Restricting PBS prescribing rules in 2020 led to a significant decline in dispensing of subsidised opioids, but a rise in private scripts, an independent study has concluded.
While the findings suggest that opioid use declined overall in Australia as a result of the clampdown aimed at chronic non-cancer pain treatment, this would have been greater were it not for some patients shifting to unsubsidised medicines, according to the authors.
Their study examined the impact of regulations introduced in June 2020 which restricted the number of repeat prescriptions, introducing half pack sizes, and increasing the level of authorisation required to prescribe some opioids, among other changes to PBS rules.

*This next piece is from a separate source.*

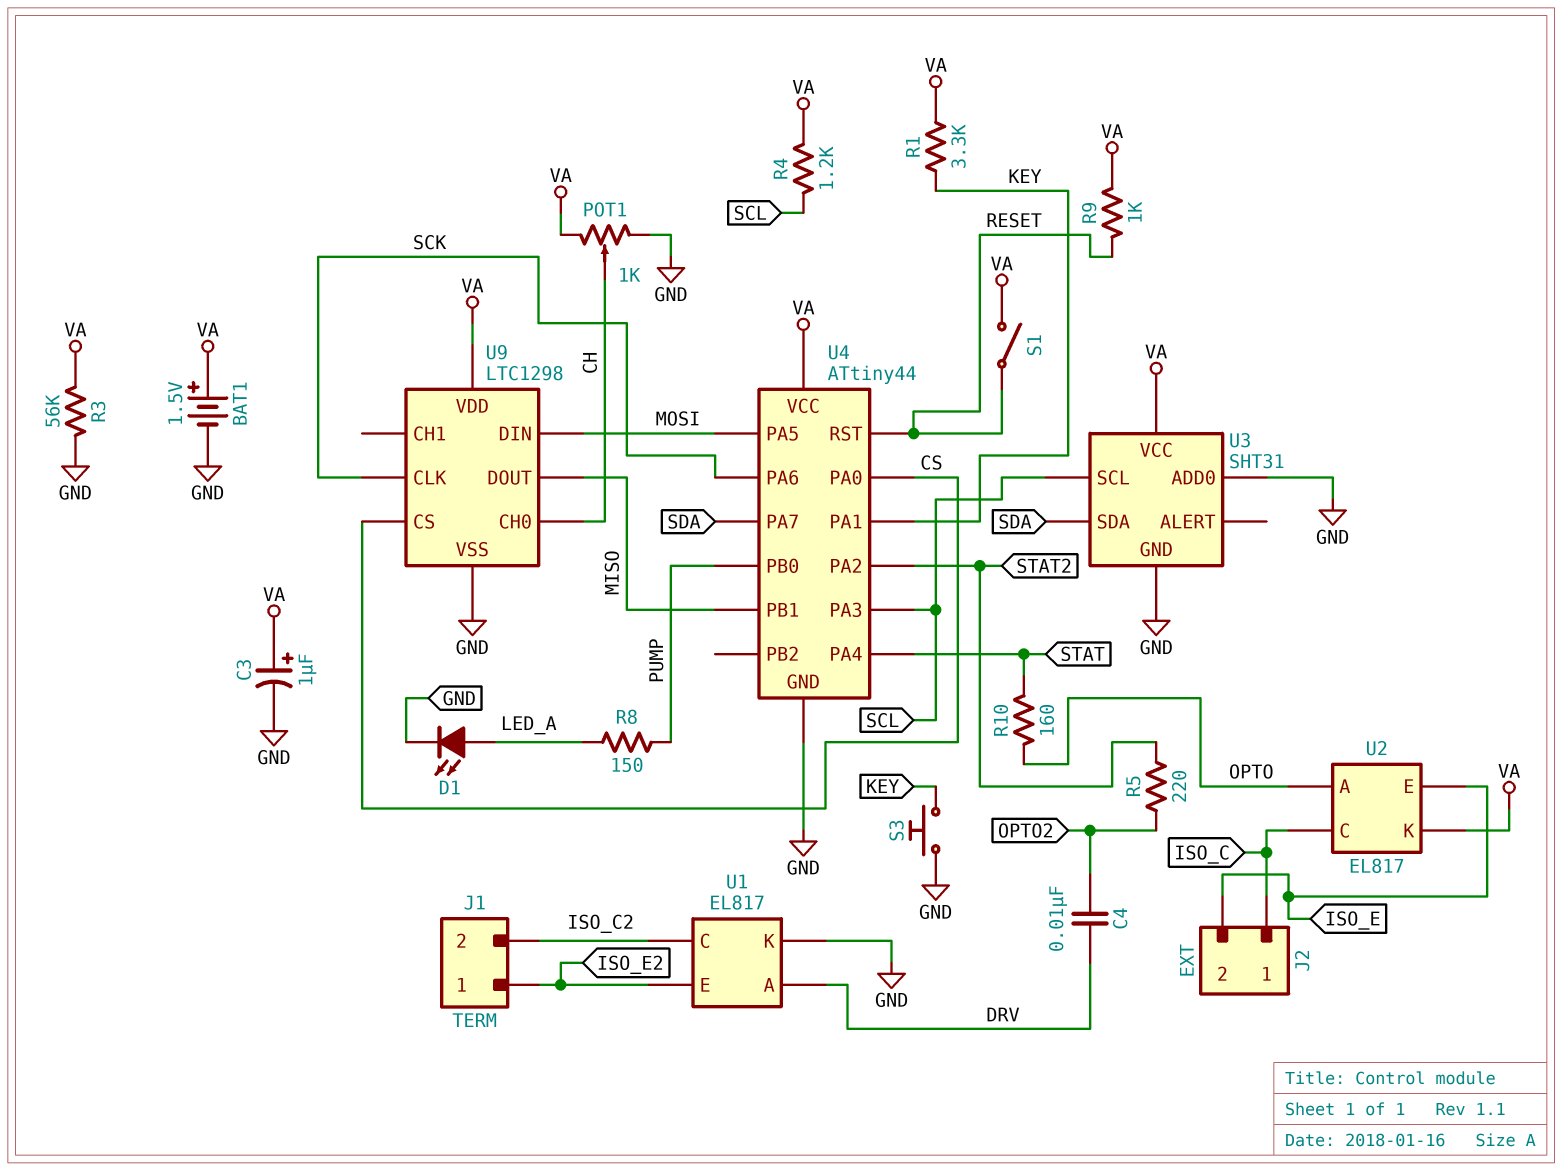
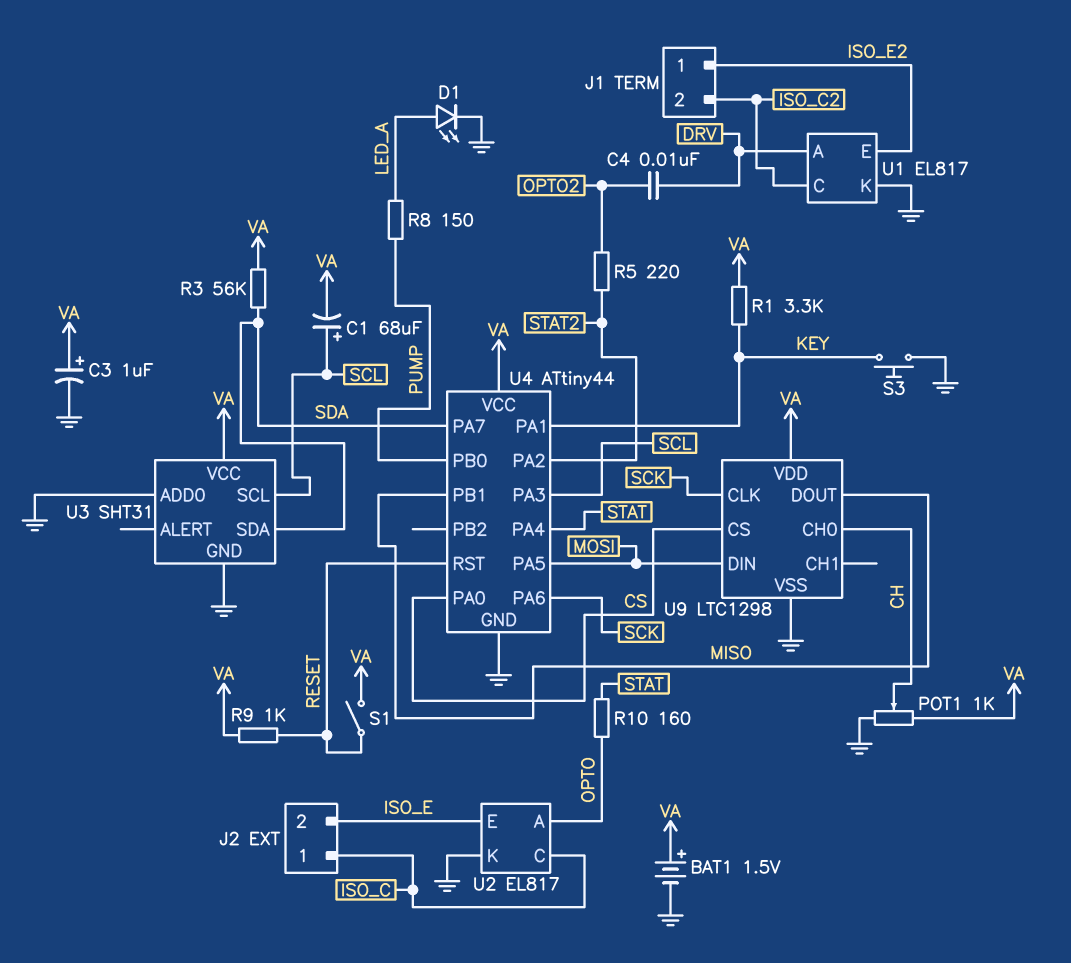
C1: none -> 68uF (plus SCL, minus VA)
R3: 56k (GND, VA) -> 56k (SDA, VA)
R4: 1.2k (SCL, VA) -> none
U2 pin K: VA -> GND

These restrictions – aligned with changes made by TGA – aimed to minimise harms associated with prescribed opioids for chronic pain in the community by reducing the number of prescriptions and the number of people prescribed opioids unnecessarily.
The research team used a 10% sample of PBS claims data and records from the IQVIA database of wholesale pharmacy medicine sales to calculate trends across the two years prior to the revamp and the following 12 months.
This revealed a 3.8% reduction in PBS-subsidised opioid medicine dispensing to June 2021, compared with expected trend numbers, the researchers reported in the MJA (link here).
Findings showed the biggest falls in immediate release (IR) formulations, which fell 8.4% below trend, while dispensing of controlled release was only 2.6% lower than would have been expected.
However, the analysis of wholesale medicine sales showed there had been a more limited decline overall, just 0.9% below trend which was not statistically significant, the authors said.
“Total sales of these medicines did not change significantly after 1 June 2020, which could indicate a shift from public to private prescriptions; however, a large proportion of codeine/paracetamol and tramadol prescribing was on private prescriptions even before the PBS changes,” they wrote.